Le mode de dépouillement du jugement majoritaire s'appuie par ailleurs sur une autre idée originale : la mention majoritaire. Ce concept se fonde sur une nouvelle perception de la notion de majorité qui se définit non pas sur la base d'un "arbitraire calculatoire", mais sur des considérations profondément démocratiques.

Le jugement majoritaire élimine totalement les défauts les plus graves que connaissent tous les modes de scrutin précédents, et s'avère extraordinairement robuste aux tentatives de manipulation. Voter honnêtement devient la stratégie optimale pour tout électeur, et les puissances politiques n'ont plus les moyens d'influencer les résultats des élections par le jeu des candidatures. Il en résulte que le jugement majoritaire exprime de manière claire et lisible les opinions des électeurs et permet d'élire un candidat de manière conforme à celles-ci.

Changer nos mauvaises habitudes

La force de l'habitude aidant, nous ne questionnons plus le mode de scrutin que nous utilisons.
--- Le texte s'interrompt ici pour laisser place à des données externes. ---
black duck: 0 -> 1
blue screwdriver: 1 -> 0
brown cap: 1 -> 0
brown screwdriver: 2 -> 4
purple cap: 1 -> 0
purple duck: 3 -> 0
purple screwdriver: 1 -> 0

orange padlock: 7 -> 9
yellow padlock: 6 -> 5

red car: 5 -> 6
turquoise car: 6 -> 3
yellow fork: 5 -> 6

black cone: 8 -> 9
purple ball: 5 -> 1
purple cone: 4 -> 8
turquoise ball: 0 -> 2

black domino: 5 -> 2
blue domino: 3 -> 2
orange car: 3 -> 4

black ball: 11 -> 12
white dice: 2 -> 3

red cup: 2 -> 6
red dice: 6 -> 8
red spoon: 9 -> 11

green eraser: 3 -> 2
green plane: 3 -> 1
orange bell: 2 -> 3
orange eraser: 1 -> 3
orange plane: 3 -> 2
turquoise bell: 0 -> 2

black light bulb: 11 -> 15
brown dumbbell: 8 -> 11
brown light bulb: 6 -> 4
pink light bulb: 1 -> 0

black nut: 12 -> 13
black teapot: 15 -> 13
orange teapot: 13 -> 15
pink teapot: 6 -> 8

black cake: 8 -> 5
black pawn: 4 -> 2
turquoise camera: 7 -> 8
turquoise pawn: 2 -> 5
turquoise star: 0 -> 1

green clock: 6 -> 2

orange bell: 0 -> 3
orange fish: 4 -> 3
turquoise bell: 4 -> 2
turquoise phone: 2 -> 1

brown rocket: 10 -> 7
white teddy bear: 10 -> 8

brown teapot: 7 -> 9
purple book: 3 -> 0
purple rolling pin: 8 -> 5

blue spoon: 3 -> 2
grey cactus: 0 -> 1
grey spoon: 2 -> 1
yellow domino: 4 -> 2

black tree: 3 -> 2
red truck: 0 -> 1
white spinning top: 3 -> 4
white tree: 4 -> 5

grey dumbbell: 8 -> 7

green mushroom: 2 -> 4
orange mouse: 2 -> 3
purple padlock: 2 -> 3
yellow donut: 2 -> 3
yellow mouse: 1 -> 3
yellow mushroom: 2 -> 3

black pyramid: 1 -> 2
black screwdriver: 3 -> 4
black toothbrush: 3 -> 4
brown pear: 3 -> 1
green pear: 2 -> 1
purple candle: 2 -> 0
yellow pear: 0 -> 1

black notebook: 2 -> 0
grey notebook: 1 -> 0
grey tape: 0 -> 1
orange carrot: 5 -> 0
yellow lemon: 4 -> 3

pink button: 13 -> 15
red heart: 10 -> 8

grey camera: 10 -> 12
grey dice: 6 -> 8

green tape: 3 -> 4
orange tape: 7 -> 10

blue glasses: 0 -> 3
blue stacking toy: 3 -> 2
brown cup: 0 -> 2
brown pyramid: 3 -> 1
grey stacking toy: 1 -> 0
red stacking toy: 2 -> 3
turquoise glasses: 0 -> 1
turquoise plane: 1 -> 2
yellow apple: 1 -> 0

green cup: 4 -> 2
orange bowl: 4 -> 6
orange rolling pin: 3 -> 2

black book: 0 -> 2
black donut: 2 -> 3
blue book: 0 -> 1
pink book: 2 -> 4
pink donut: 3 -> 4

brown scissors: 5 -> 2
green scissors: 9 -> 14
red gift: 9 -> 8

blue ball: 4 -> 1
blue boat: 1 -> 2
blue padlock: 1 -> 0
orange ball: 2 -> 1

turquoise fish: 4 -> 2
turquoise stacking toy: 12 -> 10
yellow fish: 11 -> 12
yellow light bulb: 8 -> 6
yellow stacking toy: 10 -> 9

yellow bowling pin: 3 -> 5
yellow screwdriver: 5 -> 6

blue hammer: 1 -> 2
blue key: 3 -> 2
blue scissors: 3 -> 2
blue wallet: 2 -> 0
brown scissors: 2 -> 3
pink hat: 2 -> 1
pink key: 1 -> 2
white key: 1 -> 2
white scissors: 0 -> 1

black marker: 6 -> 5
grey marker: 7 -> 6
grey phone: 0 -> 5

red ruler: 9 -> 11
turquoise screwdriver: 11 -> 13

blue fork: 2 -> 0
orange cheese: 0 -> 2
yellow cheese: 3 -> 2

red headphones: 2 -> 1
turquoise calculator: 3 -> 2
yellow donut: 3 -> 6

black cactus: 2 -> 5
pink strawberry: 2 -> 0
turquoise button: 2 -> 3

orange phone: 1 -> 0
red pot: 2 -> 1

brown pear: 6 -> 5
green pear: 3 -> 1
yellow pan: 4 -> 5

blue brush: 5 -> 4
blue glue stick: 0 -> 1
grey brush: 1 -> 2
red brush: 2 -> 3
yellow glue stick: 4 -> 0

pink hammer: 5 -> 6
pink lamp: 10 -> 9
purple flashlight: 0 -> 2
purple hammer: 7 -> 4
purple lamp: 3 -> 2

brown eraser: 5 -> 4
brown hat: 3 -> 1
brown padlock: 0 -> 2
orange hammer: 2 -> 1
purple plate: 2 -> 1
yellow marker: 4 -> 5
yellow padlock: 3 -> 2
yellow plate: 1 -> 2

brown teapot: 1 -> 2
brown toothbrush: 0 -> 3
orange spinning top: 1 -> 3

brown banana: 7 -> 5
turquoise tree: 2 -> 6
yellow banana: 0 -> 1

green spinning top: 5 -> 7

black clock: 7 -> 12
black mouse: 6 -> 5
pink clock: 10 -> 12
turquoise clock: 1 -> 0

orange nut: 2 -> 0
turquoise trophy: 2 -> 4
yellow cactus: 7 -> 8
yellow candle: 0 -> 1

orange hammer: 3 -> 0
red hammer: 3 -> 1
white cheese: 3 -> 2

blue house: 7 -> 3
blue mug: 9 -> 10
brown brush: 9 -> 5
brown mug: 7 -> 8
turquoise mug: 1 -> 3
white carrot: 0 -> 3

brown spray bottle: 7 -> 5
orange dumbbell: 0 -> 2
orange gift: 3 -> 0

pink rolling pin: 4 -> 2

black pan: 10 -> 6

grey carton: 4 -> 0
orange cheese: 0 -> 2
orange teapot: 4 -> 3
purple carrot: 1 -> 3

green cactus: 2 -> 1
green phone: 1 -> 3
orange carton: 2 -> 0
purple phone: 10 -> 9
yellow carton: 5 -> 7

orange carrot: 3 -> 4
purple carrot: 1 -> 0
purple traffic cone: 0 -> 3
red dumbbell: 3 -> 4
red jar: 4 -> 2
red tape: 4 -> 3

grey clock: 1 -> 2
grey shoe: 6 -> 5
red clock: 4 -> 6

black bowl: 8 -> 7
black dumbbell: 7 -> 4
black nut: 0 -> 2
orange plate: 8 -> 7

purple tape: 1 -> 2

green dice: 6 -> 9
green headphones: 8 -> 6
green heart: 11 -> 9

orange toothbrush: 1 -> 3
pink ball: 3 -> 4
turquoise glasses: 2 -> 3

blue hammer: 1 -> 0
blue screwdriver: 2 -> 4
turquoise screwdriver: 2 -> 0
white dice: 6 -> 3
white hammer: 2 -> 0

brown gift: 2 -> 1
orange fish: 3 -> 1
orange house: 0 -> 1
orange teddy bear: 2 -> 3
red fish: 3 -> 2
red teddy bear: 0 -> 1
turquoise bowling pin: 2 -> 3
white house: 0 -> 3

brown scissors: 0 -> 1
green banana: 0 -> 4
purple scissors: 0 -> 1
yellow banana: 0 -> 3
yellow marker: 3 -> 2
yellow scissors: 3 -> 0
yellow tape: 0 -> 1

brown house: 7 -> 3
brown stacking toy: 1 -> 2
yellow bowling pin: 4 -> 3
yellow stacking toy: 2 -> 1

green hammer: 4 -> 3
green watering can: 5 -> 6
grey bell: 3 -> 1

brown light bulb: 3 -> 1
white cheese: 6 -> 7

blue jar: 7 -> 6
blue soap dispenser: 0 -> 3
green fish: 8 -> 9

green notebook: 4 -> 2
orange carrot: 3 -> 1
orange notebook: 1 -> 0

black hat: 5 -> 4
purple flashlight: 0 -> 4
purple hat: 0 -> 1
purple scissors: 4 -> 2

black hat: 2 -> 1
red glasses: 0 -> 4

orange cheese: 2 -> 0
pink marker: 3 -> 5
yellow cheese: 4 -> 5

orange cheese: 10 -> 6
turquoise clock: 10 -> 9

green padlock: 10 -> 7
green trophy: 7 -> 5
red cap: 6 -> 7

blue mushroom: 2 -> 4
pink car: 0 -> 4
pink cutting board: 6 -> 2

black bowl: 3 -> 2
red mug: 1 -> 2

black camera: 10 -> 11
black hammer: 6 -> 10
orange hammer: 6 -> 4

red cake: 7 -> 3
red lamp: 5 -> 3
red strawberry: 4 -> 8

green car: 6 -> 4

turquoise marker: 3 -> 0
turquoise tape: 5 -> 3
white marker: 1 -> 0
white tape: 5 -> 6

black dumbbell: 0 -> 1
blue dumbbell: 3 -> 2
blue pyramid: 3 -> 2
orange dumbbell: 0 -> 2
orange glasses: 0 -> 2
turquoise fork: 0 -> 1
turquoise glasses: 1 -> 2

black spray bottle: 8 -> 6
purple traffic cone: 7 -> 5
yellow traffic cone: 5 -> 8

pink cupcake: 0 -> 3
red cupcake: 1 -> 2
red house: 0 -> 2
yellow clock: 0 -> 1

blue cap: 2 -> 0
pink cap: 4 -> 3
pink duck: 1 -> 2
Il est pourtant établi depuis longtemps qu'il ne rend pas service à la démocratie.

Le théorème d'impossibilité de K. Arrow s'applique aux modes de scrutin où l'on demande aux électeurs de choisir un candidat ou de les classer, et non à tous les types de scrutins dans l'absolu. Croire que tous les systèmes de vote sont mauvais, que tous se valent et qu'il n'y a aucun intérêt à abandonner le scrutin uninominal au bénéfice d'une autre méthode est une généralisation abusive.

Il est permis de penser que la voie ouverte par Michel Balinski et Rida Laraki poussera d'autres chercheurs à élaborer des modes de scrutin dont on pourra prouver qu'ils sont plus vertueux encore. Cependant, le jugement majoritaire reste à ce jour le seul type de scrutin respectueux de l'opinion des électeurs.

Il est peu probable que les puissances politiques en place remettent en cause un système à leur avantage. Pour nous, citoyens, prendre du recul et remettre en cause la notion de majorité telle qu'elle nous est enseignée depuis le plus jeune âge n'est pas non plus une tâche aisée.

Le jugement majoritaire ne peut pas vaincre à lui seul tous les obstacles à l'établissement d'une démocratie réelle. Le vote est cependant à la base des institutions démocratiques, quelles qu'elles soient. S'il est possible de construire de mauvaises institutions sur la base d'un système de vote qui pourtant fonctionne, il est par contre tout à fait certain qu'il ne peut pas y avoir d'institutions viables sans un système de vote qui fonctionne correctement.

Les bénéfices apportés par le jugement majoritaire sont une grande avancée, et une réelle opportunité pour la démocratie.

Le jugement majoritaire est un outil. Il appartient aux citoyens de s'en saisir.